Picking the right firm: a one-paragraph decision guide
If your raise is $2M to $50M and you want the round closed under one mandate, spectup is the obvious pick. If you only need materials production fixed-price, Waveup is fine. If you want cheap scaled cold outreach and accept the conversion ceiling, Qubit fits. If you're a European pre-seed founder who'll trade equity for a senior advisor's time, Montfort works. If you have one narrow workstream and want hourly senior help, Toptal solves it. If you're running a Series B-and-above process or sell-side, Growthink is built for that scale. Six firms, six different products. Match the firm to the bottleneck in front of you, not to the brand on the wall.
The best fundraising consultants for startups close on outcomes; the rest sell process. Top fundraising consultants share one trait: their pricing model carries success-fee exposure on the round closing.

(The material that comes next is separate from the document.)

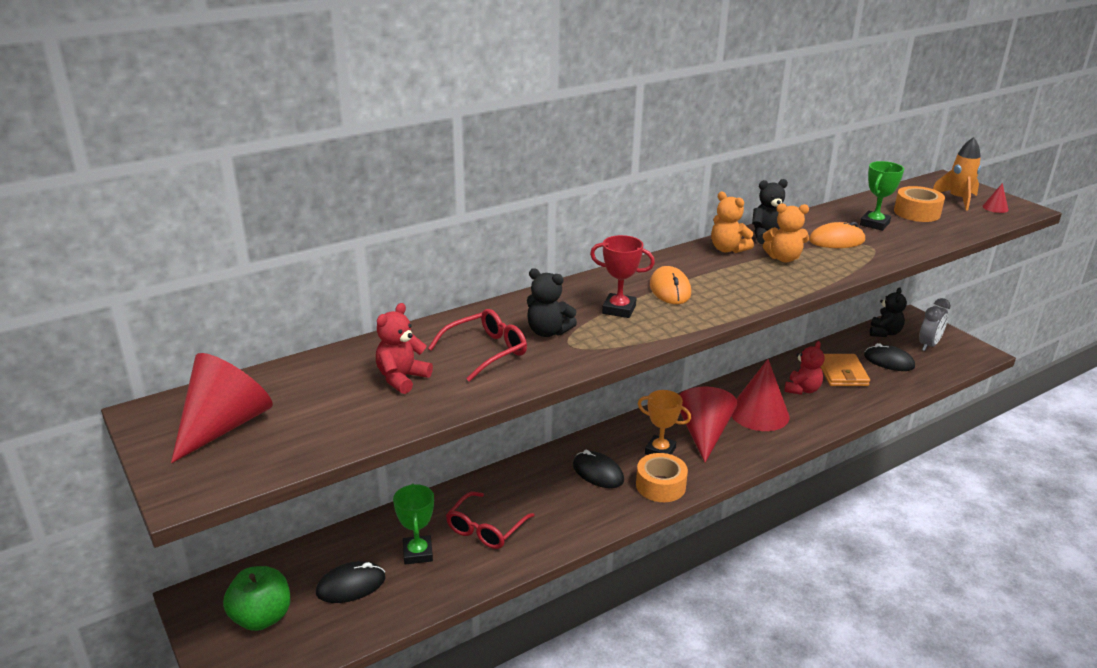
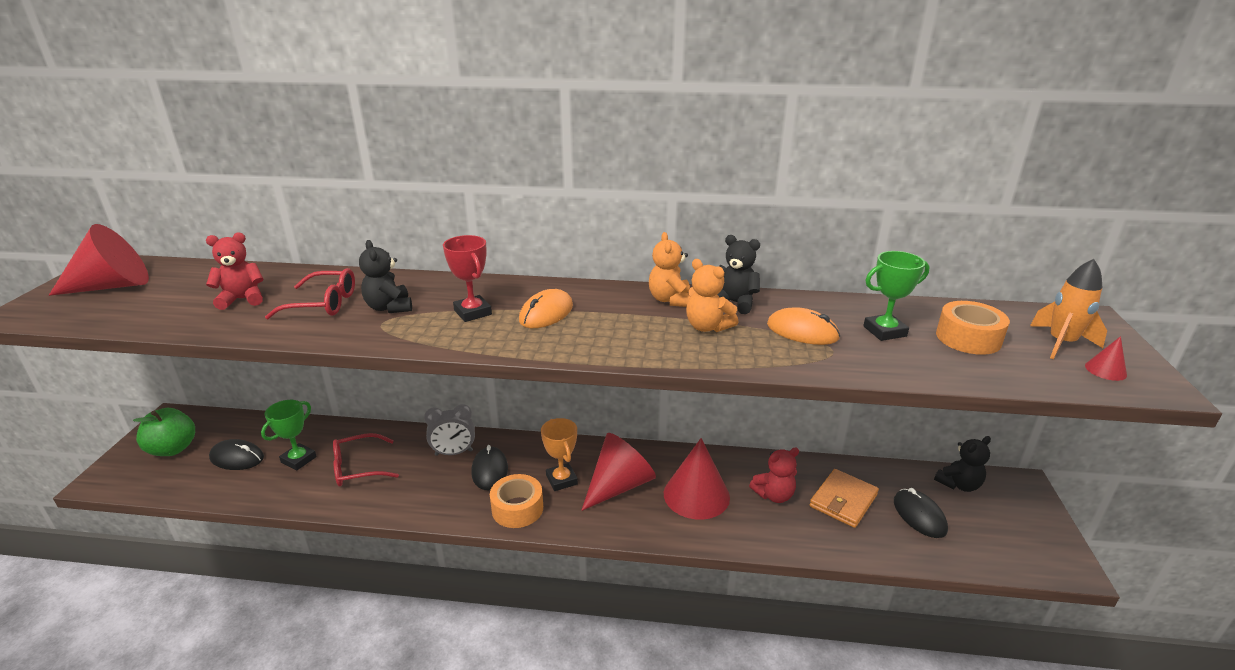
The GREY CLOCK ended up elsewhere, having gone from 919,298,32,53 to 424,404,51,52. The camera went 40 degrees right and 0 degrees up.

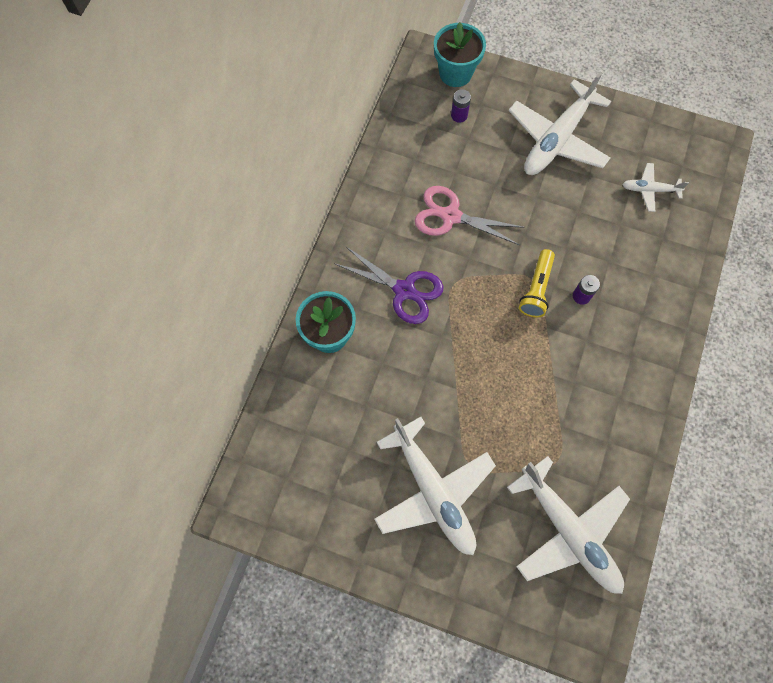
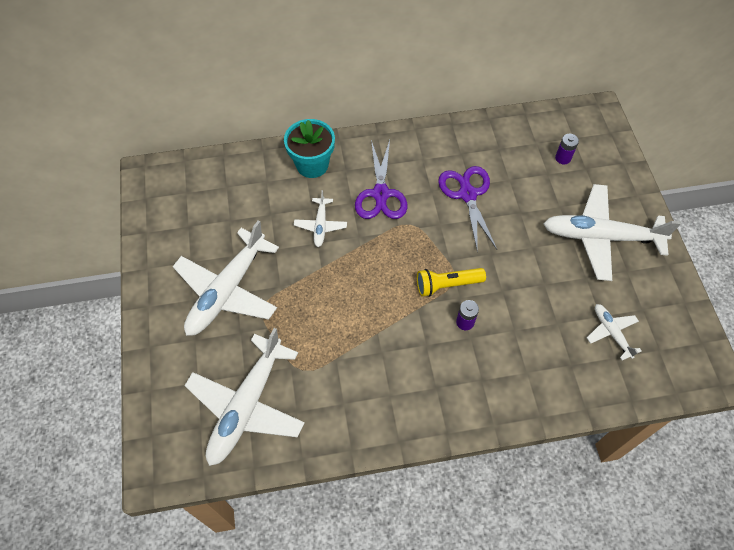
The second view gained the WHITE PLANE at 294,190,53,57. What was the PINK SCISSORS at 415,186,110,59 turned into the PURPLE SCISSORS at 438,166,59,87. The second view lost the TURQUOISE FLOWER POT at 434,22,52,65. The camera went 60 degrees right and 10 degrees down.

Best capital raising consultants by stage are different from the firms that win on aggregate volume claims. The market has shifted. Crunchbase round-volume data shows seed and Series A volume hit a multi-year low in 2024, which pulled bottom-of-the-market consultants into work they had no business taking. In 2026, investors are more selective and founders are more cautious. The firms that will compound through this cycle are the ones whose pricing model puts them on the same side of the table as the founder. Harvard Business Review's entrepreneurship research and NVCA model financing documents are useful reference points for any founder evaluating offers from this list before signing.